6. STABILITY IN THE FINANCIAL SECTOR
Conditions in the banking sector remained stable during the fourth quarter of 1999 and in the first two months of 2000. The gross overdues of the banking sector increased from R28,4 billion in the third quarter of 1999 to R29,4 billion in the fourth quarter. As a ratio of total loans and advances, gross overdues therefore increased slightly from 4,8 per cent to 4,9 per cent over the same period. However, total provisions as a ratio of gross overdues also improved from 53,7 per cent in the third quarter of 1999 to 57,5 per cent in the fourth quarter. This is much higher than the international norm of 40 per cent.
7. MONETARY POLICY
The Reserve Bank had deliberately eased liquidity conditions in the money market during the last four months of 1999 to allay fears arising from the millennium change. From the beginning of the new year when it became apparent that no serious Y2K-problems would be experienced, the Bank began to increase the reserve dependency of banks on central bank funding. In order to drain liquidity the Bank entered into foreign exchange swaps with banks, increased the amount of reverse-repurchase transactions and also issued more Reserve Bank debentures.
Although these operations were partly offset by a decline in notes and coin in circulation, the liquidity requirement of the banks increased from R2,4 billion at the end of 1999 to R7,7 billion at the end of February 2000. The Reserve Bank provided liquidity to the full extent of the private banks’ needs, with the result that only limited use was made of the marginal lending facility during the first two months of 2000.
The repo rate of the Reserve Bank at the daily auction remained at a level of 11,75 per cent from 14 January 2000. This constant repo rate probably resulted from the Monetary Policy Committee’s conclusion on 13 January 2000 that such a level was regarded as appropriate for South Africa under the circumstances at that time, and that the banks’ daily liquidity requirement would be managed in a way which would ensure that the repo rate would remain at or around that level.

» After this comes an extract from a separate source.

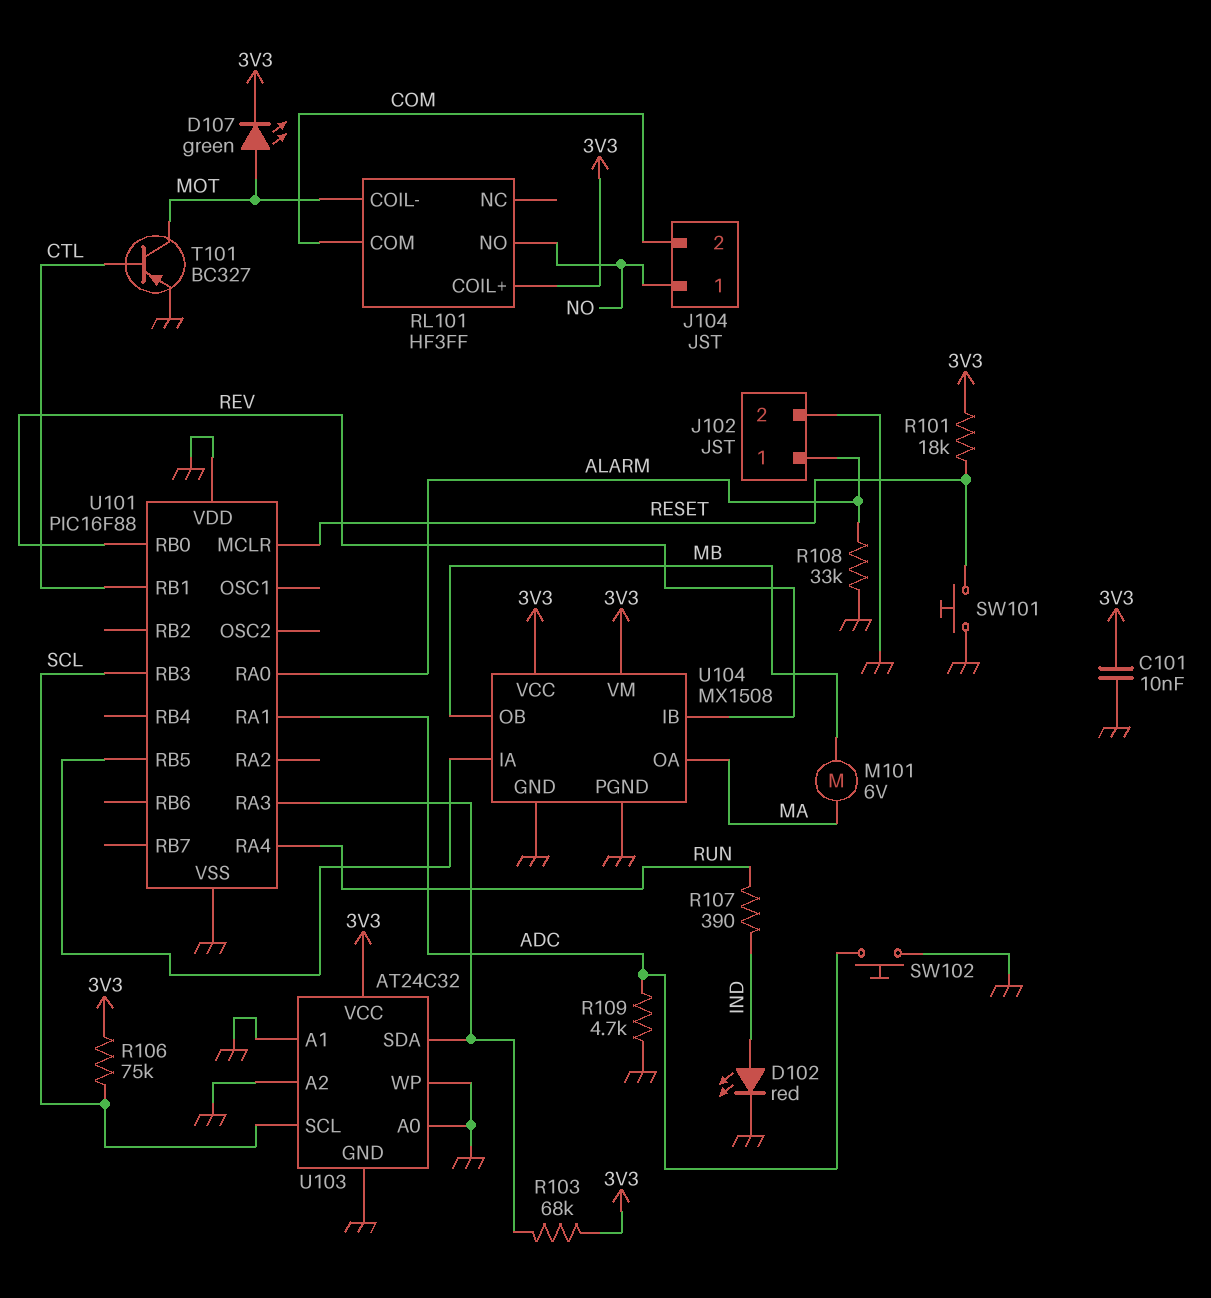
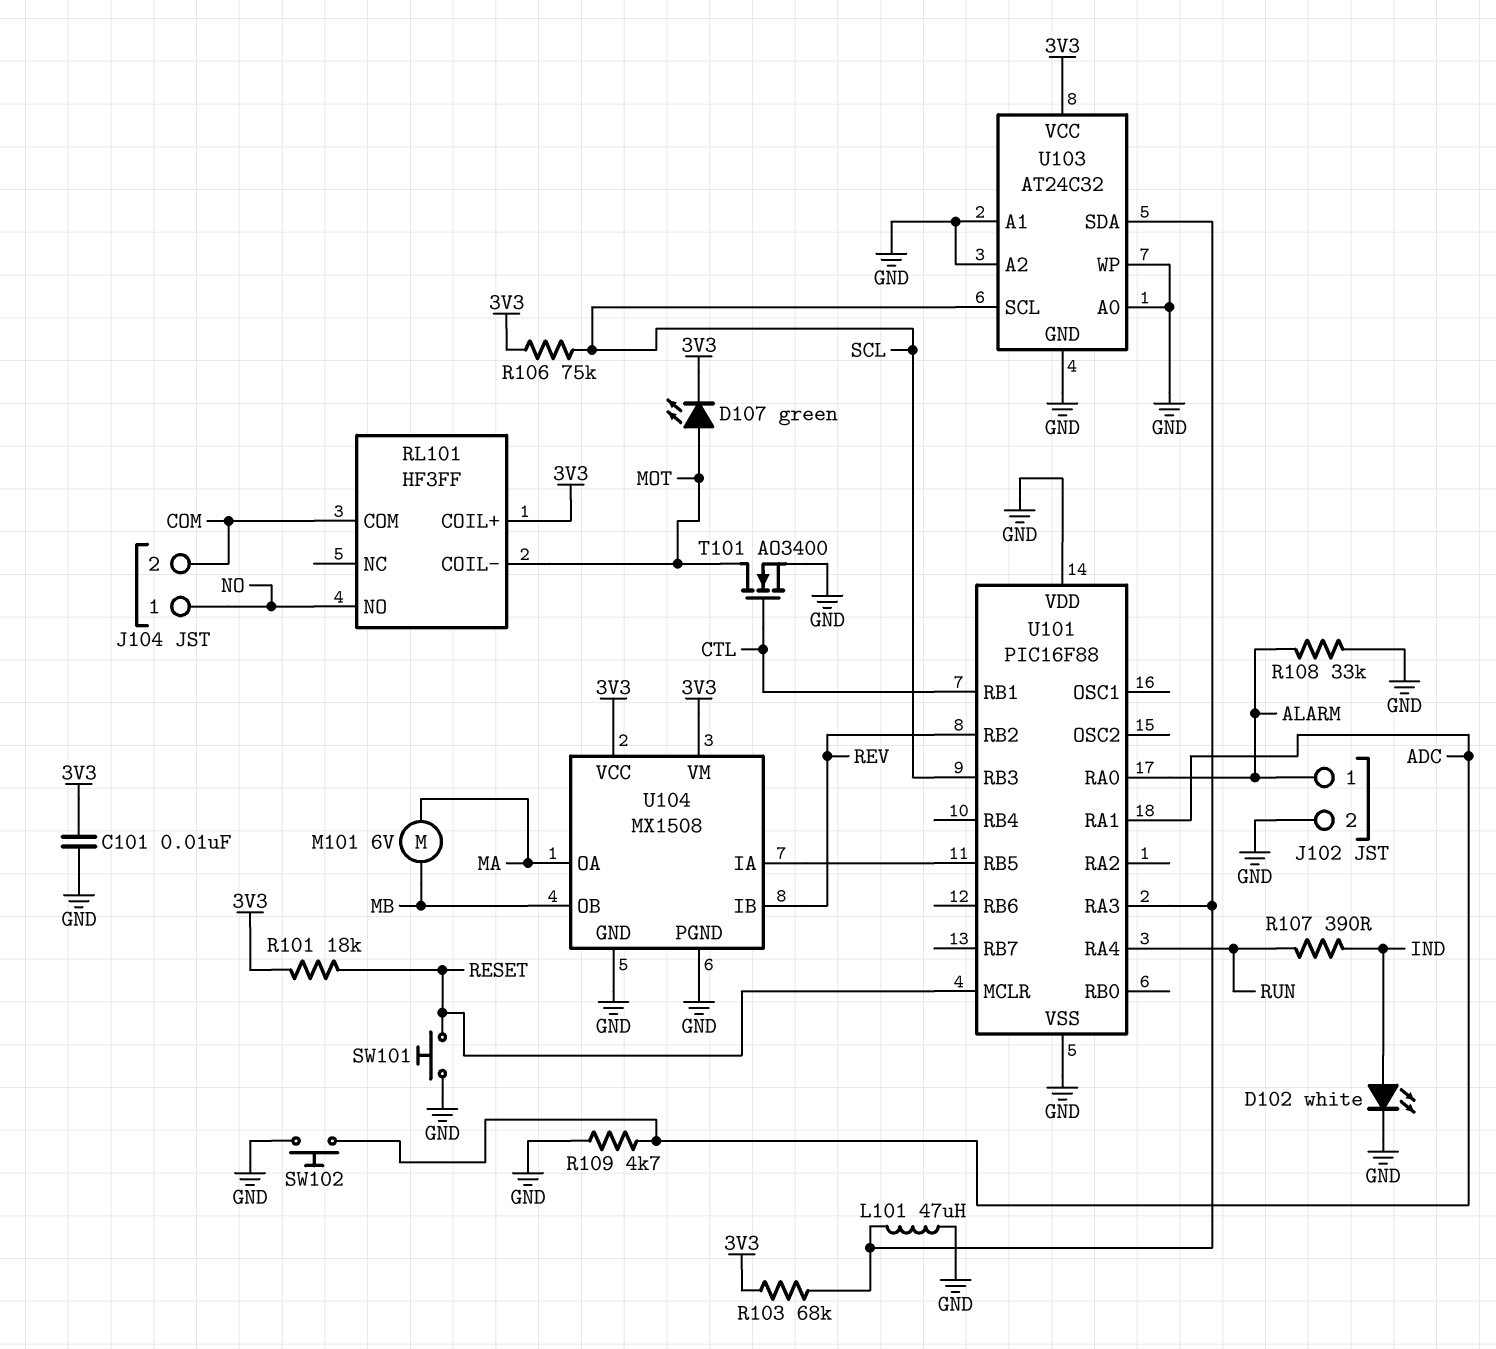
D102: LED red (A IND, K GND) -> LED white (A IND, K GND)
L101: none -> 47uH (GND, U101/RA3)
T101: PNP BC327 (B CTL, C MOT, E GND) -> NMOS AO3400 (G CTL, D MOT, S GND)
U101 pin RB0: REV -> none
U101 pin RB2: none -> REV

Since the last meeting of the Monetary Policy Committee, clear signs of increased inflationary pressures have become apparent in the South African economy. Increases in the prices of petrol and diesel, transport equipment and more recently food products have led to accelerated inflation. For example, the imported component of the production price index increased from a twelve-month rate of 7,1 per cent in September 1999 to 13,1 per cent in January 2000, while the rate of increase in domestically produced goods accelerated from 5,2 per cent to 6,5 per cent over the same period. The Monetary Policy Committee will be closely monitoring any second-round effects of these inflationary pressures.
Over the medium to longer term, inflation in South Africa is expected to decline again because of monetary and fiscal discipline, international competition, the projected low growth of nominal unit labour costs and excess production capacity in the economy.
Given these circumstances, and consistent with the inflation target of 3 to 6 per cent as an average in 2002 as set by the government, the Monetary Policy Committee is of the opinion that the current level of the repo rate is appropriate. In accordance with the decision taken at the previous meeting, the Reserve Bank will therefore continue to manage the banks’ daily liquidity requirement in a way that will result in a repo rate at or around 11,75 per cent.